Simulation and Validation of Discrete Element Parameter Calibration for Fine-Grained Iron Tailings

Abstract

In order to improve the calculation efficiency of a discrete element EDEM (Discrete Element Method) numerical simulation software for micron particles, the particle model is linearly enlarged. At the same time, the parameters of the amplified particles were calibrated according to the Hertz-Mindlin with JKR (Johnson-Kendall-Roberts) contact model to make the amplified particles have the same particle flow characteristics as the actual particles. Actual tests were utilized to gather the angle of repose of the microfine iron tailings, which was then used as a reference value for response surface studies based on the JKR contact model from six factors connected to the fine iron tailings particles.

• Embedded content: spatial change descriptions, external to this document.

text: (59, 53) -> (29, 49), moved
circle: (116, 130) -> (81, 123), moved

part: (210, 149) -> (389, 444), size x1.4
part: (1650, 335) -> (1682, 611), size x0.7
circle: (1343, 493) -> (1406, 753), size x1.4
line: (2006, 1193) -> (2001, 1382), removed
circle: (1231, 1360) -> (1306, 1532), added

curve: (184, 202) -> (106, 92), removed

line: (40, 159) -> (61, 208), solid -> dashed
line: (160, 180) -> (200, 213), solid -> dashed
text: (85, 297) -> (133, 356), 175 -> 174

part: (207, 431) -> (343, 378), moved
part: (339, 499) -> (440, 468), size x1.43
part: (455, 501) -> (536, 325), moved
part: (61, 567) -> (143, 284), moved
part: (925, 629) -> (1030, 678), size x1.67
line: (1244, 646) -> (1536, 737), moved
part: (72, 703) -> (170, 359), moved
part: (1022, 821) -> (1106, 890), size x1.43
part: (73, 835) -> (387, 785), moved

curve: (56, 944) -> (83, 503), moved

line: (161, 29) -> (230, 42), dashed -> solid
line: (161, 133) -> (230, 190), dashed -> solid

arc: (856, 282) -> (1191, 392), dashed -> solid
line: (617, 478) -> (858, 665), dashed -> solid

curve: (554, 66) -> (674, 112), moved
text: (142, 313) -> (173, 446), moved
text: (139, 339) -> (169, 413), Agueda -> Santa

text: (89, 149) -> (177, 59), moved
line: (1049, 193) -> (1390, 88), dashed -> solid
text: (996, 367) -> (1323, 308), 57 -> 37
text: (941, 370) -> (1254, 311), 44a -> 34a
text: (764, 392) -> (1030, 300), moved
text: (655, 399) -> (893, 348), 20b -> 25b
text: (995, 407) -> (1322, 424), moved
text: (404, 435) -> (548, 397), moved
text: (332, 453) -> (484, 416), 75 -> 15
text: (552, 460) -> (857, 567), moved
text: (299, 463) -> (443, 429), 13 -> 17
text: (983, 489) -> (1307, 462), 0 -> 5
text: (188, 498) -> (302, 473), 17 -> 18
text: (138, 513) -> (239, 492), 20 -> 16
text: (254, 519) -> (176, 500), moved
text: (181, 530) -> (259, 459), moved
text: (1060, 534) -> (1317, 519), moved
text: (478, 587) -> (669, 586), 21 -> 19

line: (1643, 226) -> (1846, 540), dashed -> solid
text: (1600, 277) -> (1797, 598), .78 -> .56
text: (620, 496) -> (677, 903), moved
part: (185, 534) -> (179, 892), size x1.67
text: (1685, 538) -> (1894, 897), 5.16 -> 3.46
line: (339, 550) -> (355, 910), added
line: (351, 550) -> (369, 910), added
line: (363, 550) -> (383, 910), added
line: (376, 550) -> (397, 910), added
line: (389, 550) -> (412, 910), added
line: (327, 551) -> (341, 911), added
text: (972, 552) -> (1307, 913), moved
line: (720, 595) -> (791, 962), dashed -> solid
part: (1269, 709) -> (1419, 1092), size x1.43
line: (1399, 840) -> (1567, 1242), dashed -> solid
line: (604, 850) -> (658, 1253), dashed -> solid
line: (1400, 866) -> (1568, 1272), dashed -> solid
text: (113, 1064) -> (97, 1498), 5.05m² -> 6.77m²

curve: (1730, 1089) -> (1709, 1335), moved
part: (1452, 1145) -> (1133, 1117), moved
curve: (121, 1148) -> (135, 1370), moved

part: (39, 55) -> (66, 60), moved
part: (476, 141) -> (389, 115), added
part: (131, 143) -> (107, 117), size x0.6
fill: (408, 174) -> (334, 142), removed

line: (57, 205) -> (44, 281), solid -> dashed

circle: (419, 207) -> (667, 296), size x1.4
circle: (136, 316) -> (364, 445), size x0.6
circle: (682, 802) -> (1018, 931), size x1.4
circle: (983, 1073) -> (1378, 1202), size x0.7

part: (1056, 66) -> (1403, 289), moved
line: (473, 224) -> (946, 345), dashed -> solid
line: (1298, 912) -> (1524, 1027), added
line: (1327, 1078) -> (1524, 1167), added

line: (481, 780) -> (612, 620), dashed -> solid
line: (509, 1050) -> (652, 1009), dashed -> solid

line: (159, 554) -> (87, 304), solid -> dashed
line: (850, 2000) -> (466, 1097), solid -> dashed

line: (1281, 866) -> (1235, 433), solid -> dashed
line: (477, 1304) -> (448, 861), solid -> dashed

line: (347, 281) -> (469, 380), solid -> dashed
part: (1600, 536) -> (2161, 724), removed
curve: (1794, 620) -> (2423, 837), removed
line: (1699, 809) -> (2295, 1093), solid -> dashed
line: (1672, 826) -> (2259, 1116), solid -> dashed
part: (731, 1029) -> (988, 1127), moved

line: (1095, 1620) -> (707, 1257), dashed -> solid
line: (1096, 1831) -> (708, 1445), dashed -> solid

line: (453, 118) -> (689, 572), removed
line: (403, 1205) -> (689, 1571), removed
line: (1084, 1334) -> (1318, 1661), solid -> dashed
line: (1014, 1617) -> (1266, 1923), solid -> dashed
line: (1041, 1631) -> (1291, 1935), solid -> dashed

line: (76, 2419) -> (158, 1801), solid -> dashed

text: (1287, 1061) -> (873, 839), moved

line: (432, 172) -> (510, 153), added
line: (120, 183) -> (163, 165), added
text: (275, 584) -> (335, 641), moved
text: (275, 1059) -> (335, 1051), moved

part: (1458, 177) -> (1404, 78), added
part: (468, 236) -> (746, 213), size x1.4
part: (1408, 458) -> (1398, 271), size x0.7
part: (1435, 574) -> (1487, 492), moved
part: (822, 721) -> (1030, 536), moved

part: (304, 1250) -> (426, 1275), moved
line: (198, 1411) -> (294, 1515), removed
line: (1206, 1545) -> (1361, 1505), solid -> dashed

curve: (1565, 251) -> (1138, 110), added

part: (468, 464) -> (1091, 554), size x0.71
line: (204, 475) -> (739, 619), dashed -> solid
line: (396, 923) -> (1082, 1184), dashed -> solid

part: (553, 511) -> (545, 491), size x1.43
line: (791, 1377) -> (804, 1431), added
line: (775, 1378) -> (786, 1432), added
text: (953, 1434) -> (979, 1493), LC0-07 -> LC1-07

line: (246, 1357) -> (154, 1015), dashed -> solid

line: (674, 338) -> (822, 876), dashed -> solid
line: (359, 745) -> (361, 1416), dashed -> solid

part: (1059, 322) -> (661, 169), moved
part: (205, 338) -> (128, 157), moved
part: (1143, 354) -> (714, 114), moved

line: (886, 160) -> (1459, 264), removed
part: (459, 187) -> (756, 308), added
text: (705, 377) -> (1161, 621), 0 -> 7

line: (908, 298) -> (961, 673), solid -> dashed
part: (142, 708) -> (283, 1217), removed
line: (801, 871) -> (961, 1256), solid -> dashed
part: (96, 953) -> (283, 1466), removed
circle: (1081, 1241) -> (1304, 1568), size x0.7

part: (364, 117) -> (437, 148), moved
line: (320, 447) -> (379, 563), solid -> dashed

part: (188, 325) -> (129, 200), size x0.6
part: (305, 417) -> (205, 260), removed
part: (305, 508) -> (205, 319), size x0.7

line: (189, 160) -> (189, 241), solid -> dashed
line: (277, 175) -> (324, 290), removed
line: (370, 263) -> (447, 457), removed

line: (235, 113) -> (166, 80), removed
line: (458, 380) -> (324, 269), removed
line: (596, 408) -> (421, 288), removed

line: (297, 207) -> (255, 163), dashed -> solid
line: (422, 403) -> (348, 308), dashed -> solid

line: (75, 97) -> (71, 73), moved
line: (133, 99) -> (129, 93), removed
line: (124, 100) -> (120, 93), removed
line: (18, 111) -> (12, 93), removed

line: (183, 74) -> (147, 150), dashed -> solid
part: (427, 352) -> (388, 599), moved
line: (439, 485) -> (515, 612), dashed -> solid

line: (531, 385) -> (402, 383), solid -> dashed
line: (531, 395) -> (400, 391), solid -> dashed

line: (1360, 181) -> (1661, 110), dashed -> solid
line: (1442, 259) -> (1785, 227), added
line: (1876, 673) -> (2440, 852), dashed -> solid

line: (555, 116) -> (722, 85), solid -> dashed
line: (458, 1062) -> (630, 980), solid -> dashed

The Plackett-Burman test was used to identify three parameters that had a significant effect on the rest angle: static friction factor; rolling friction factor; and JKR surface energy. The Box-Behnken experiment was used to establish a second-order regression model of the rest angle, and the significant parameters and the optimized parameters were: surface energy JKR coefficient 0.459; particle-particle static friction coefficient 0.393; and particle-particle dynamic friction coefficient 0.393, with a dynamic friction coefficient between particles of 0.106. By entering the parameters into the discrete element program, the angle of repose generated from the simulations was compared with the real test values, and the error was 1.56%. The contact parameters obtained can be used in the discrete element simulation of the amplified particles of fine-grained iron tailings, providing an EDEM model reference for the numerical simulation of fine-grained iron tailings particles. There is no discernible difference between the actual and simulated angles.